Although a few chosen souls enter this world with an industrial grade level of focus, for most of us it’s an acquired skill. And that’s the good news. Even if you don’t focus well naturally, there are some simple ways to boost your concentration and become a focusing superstar without a lot of heavy lifting.


Meditation of course, practiced consistently over time, can profoundly boost your level of focus. But not everyone has the time or inclination to sit on a meditation cushion for 30 minutes, day in and day out. And although meditation can do wonders for your mental and even physical functioning, there are a host of practical mindfulness practices that will jumpstart your focusing abilities.


And the best part – they’re quick and easy. You can do them for just a few minutes when you get up in the morning, or while standing in the supermarket line, or while suffering through that interminable company meeting.


You will find many quick and easy focusing exercises throughout this blog. Here, I want to offer one of the easiest (and dare I say, fun) ones.


From Your Big Toe to Outer Space

You can jumpstart your focusing abilities simply by learning to expand and contract what you choose to contain within your awareness. When you direct your awareness to go small and then gradually go big, and then go small again, you quickly develop the ability to focus on whatever you want in the way you want.

For example, focus on just your big toe of your right foot. (You could go even smaller and focus on just your toenail.) Stay with just your big toe for a few seconds, focusing only on it. Then expand the scope of your focus to include all five toes. Then your whole foot. Then both feet. Expand to include your lower legs. Then upper legs. And on up through each area of the body, until you are focusing on your entire body.

Then also notice the area surrounding your body. Then expand the scope of your focus to include the room (or if outside, a reasonable amount of space around you). Continue to expand your focus to include your entire living area, then your neighborhood, your city, your region, your country, the earth, and on to outer space.

You’ve come a long way from just focusing on your toe. Now reverse, gradually backtracking through the steps, allowing the scope of your focus to become ever-smaller until you are again focusing on just your big toe.

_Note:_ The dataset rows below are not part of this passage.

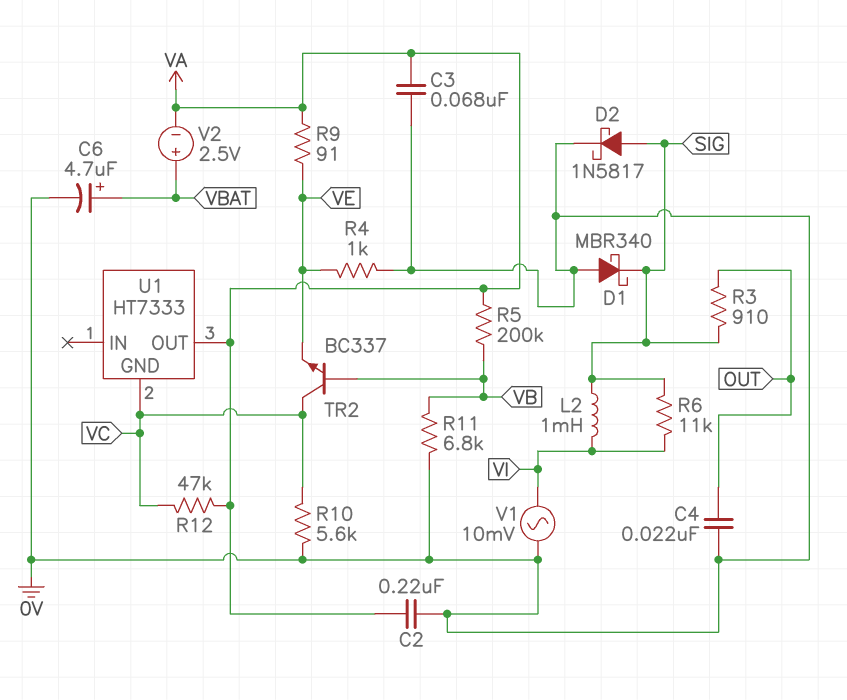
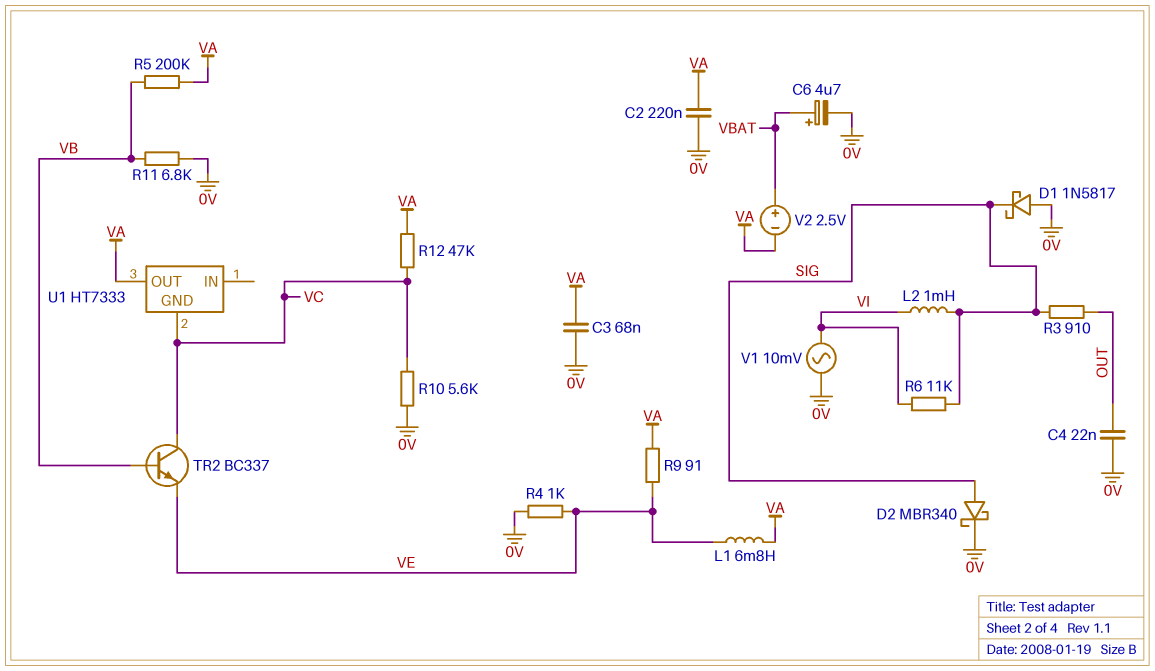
D1: schottky MBR340 (A 0V, K SIG) -> schottky 1N5817 (A 0V, K SIG)
D2: schottky 1N5817 (A SIG, K 0V) -> schottky MBR340 (A SIG, K 0V)
L1: none -> 6.8mH (VA, VE)

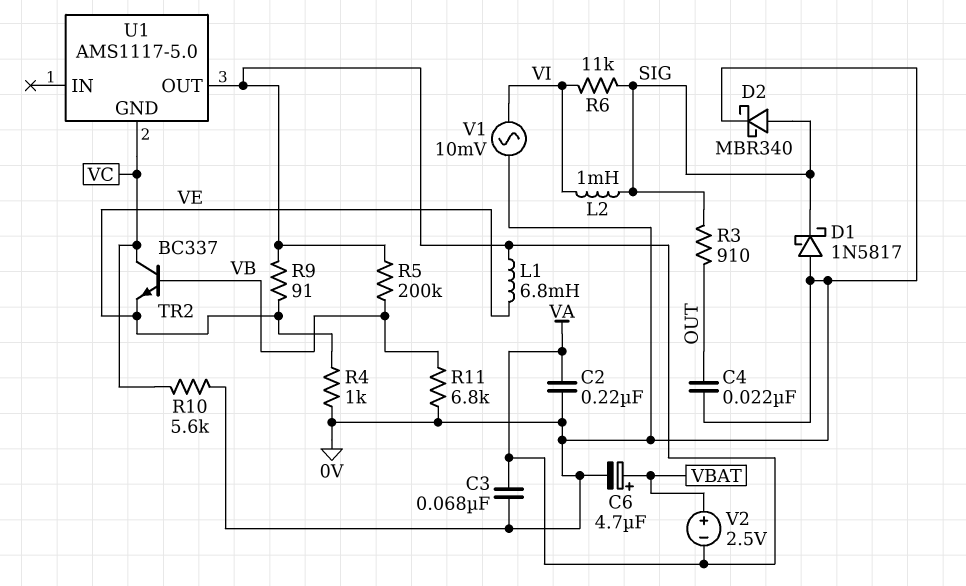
R12: 47k (VA, VC) -> none
U1: HT7333 -> AMS1117-5.0

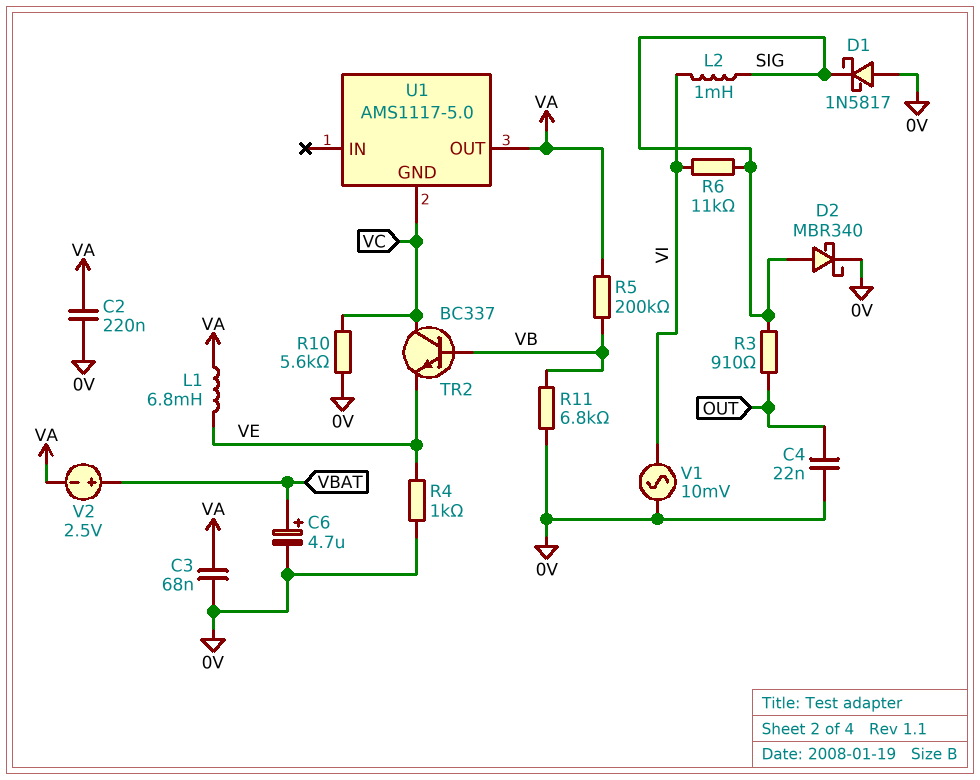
R9: 91 (VA, VE) -> none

The entire exercise need not take longer than 5 minutes, and can even be done in as little as a minute whenever you have a spare moment. If you practice it a few times a day, you’ll soon find that you have a dramatically heightened ability to focus on whatever you want to focus on and let go of those things in your awareness that are distracting you.

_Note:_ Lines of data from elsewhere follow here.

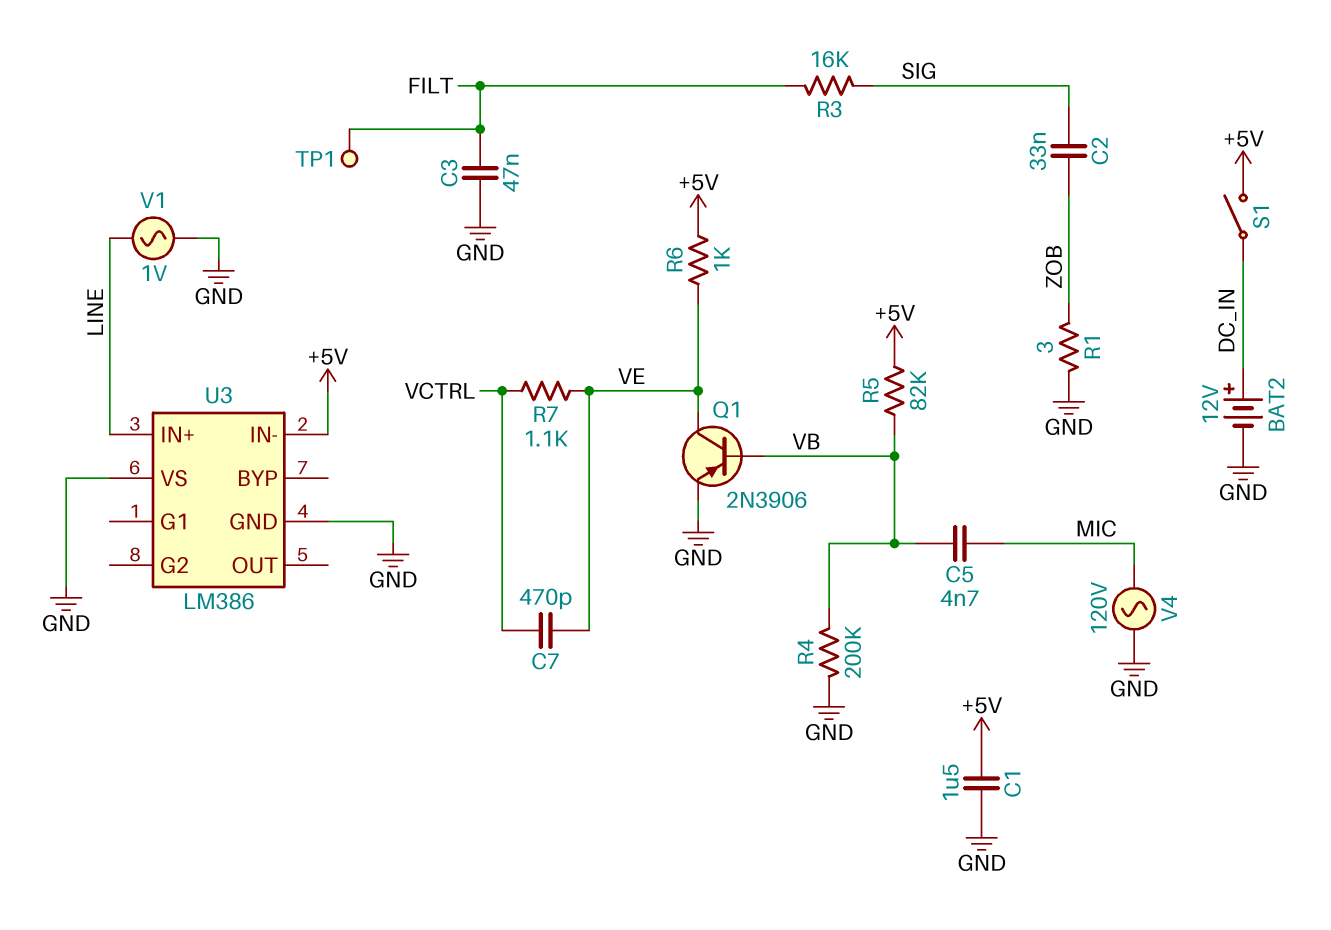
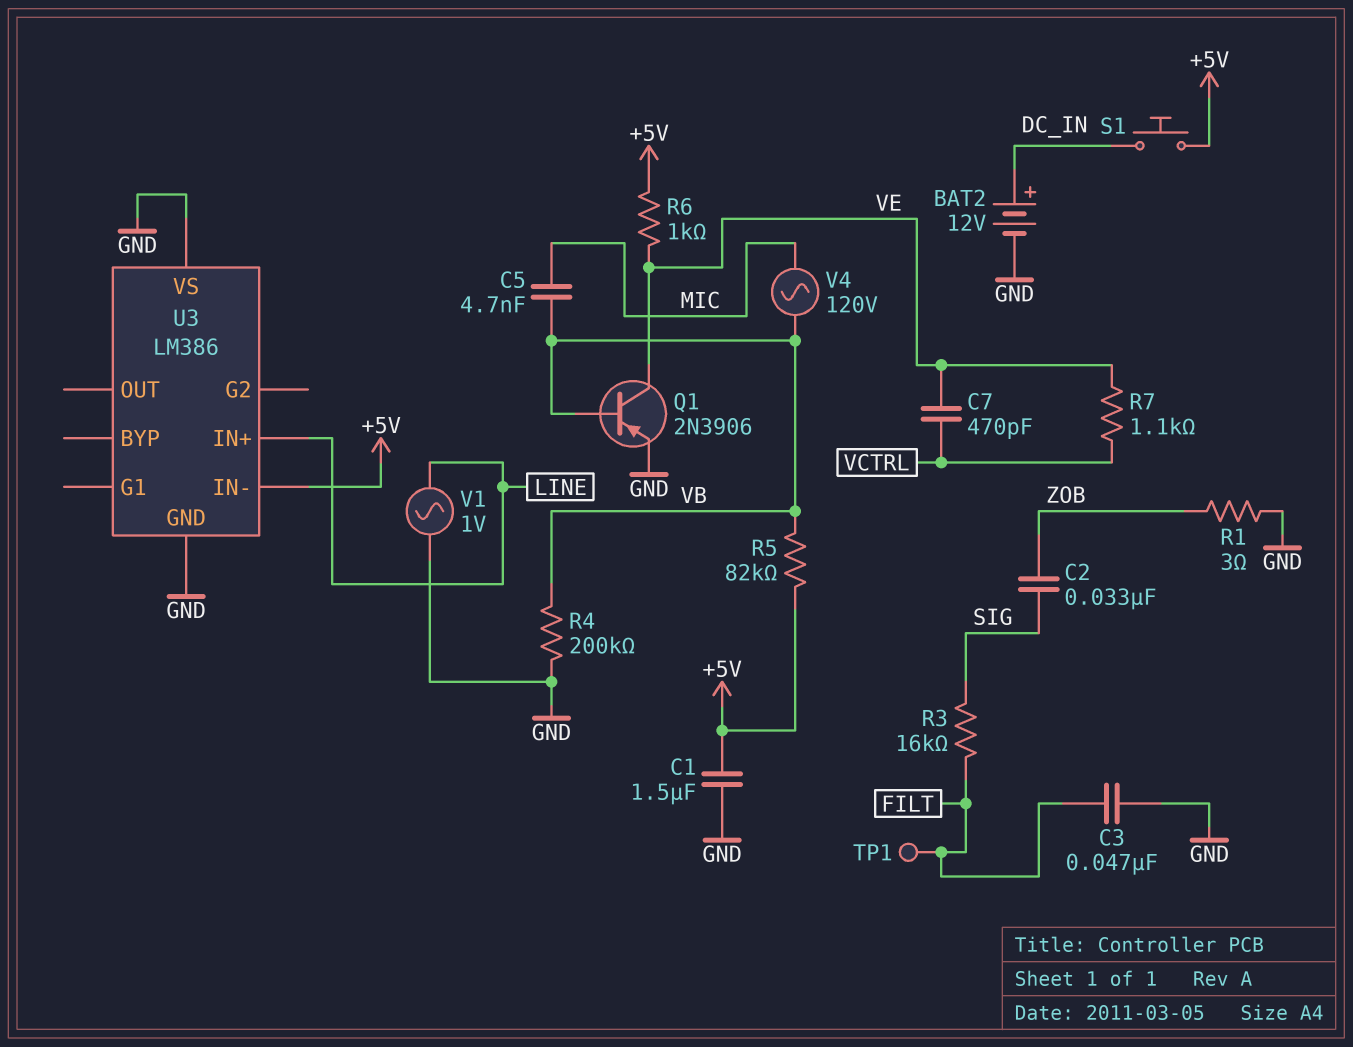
S1: switch (+5V, DC_IN) -> button (+5V, DC_IN)
V4: AC 120V (GND, MIC) -> AC 120V (MIC, VB)

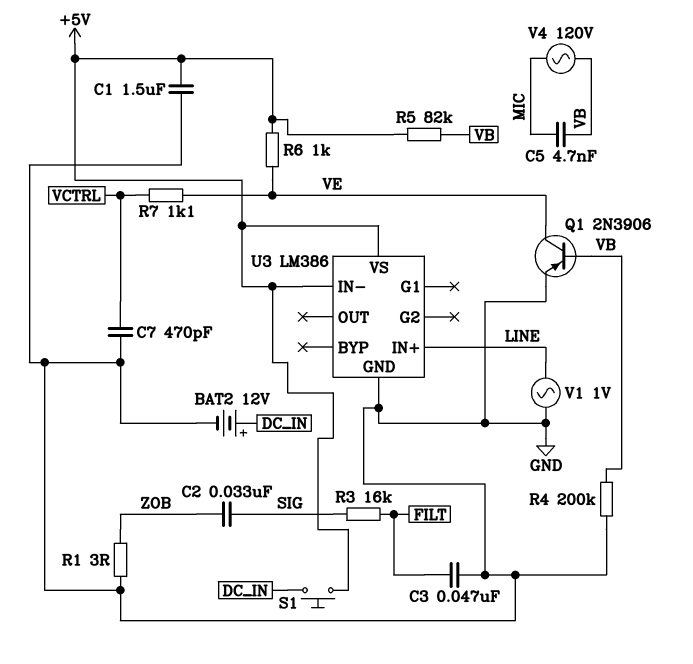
C7: 470pF (VCTRL, VE) -> 470pF (GND, VCTRL)
TP1: test point (FILT) -> none
U3 pin VS: GND -> +5V

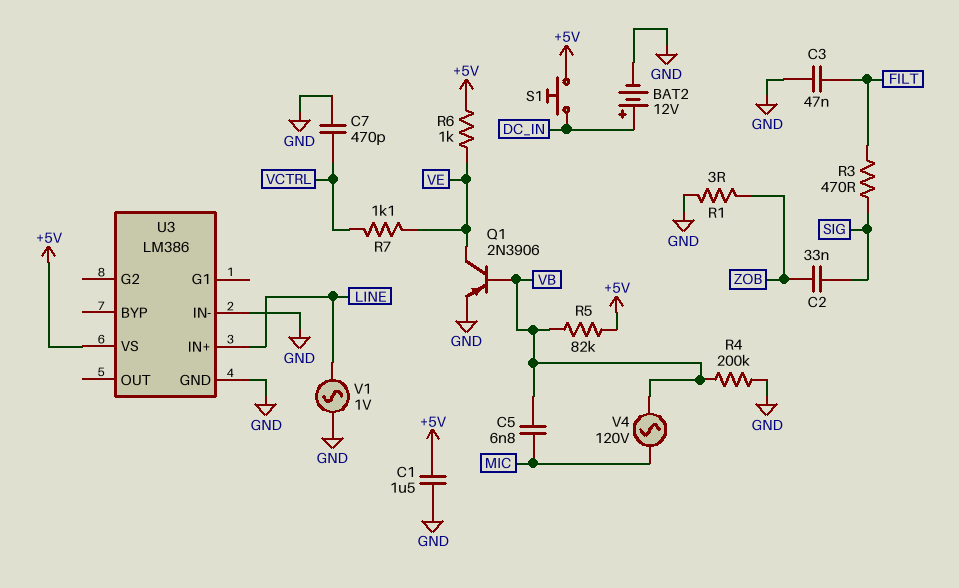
C5: 4.7nF (MIC, VB) -> 6.8nF (MIC, VB)
R3: 16k (FILT, SIG) -> 470 (FILT, SIG)
U3 pin IN-: +5V -> GND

The big toe to outer space exercise is just one example of this focusing method. You can go small to big and back again in any number of ways. The process is more important than the specifics.

Another version I often use is to expand and contract using your senses. Start with feeling. Focus only on what you feel, which takes place within the space of your body. Notice internal sensations as well as your sense of touch where your body makes contact with your chair, the floor, your glasses or any other object.


Next, expand your focus to include your sense of smell, which may extend a few dozen feet in each direction. Then add your sense of hearing, which usually extends several hundred feet, and then your vision, which will take you even farther (particularly if you are outside). Then expand your focus with your imagination, envisioning what is beyond your sense of sight. Then reverse until you are back in your body, focusing only on your sense of touch.

Whatever you use to take your focus from small to big to small, by incorporating this practice into your daily routine, you can quickly and dramatically increase your overall awareness and your ability to focus as you wish.